Mehta has announced he wants to sue Governor Phil Murphy and will be seeking financial damages.
“Using COVID as an excuse to push a political agenda is the dirtiest and most despicable game of politics I have ever seen,” Mehta stated. “New Jersey demands an apology for the Governor’s histrionic behaviors that have broken public trust in managing COVID. Murphy needs to pay my campaign damages immediately.”
Two weeks ago, Governor Murphy dismissed Mehta as a nobody who is “unfit for public office” and “out of this world”.
While few of our readers will disagree with Mehta’s assessment of Murphy’s handling of the COVID-19 crisis, even fewer will approve of a political candidate suing the state of New Jersey to help recoup his $300,000 personal investment into a flailing campaign. If successful, those damages and legal fees will be paid for by the taxpayers of New Jersey, not Governor Phil Murphy personally.
Mehta would have to prove damages. His campaign raised only $80,000 and as of July, had a net worth of nearly -$500,000 after employees claimed they didn’t get paid and vendors weren’t being paid.
Atilis Gym, Murphy’s campaign headquarters is also under assault from Murphy’s administration. Yesterday, gym owner Ian Smith announced the state has begun seizing assets to pay a $500,000 fine imposed by the administration for violating COVID-19 health regulations.

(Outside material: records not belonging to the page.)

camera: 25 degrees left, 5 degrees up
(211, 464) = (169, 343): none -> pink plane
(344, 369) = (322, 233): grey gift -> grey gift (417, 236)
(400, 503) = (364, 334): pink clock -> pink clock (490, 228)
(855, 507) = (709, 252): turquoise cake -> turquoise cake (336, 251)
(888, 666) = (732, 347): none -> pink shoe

Mehta blamed Murphy and Attorney General Gurbir Grewal for his continued inability to raise campaign funds.
“The Governor and the AG know that the former gym owners are members of my finance committee and are holding daily volunteer recruitment events,” stated Mehta. “His continued attacks on Atilis gym and wanton disregard for my campaign site has impacted our ability to conduct fundraising activities.”
In reality, Mehta doesn’t have the total party backing or personal wealth of his predecessor Bob Hugin to successfully compete against Cory Booker. At this time two years ago, Republican organizations statewide held large, lavish fundraisers for Hugin. Party chairman were openly endorsing, supporting and raising money for the U.S. Senate seat the felt was in play. This year, few donors are willing to open their wallets to a candidate so far in debt, knowing that he also has to pay himself back a $300,000 loan before the first mailer or commercial is produced. Wealthy GOP donors have far better ways to throw away their money and have instead invested in local, county and congressional races statewide.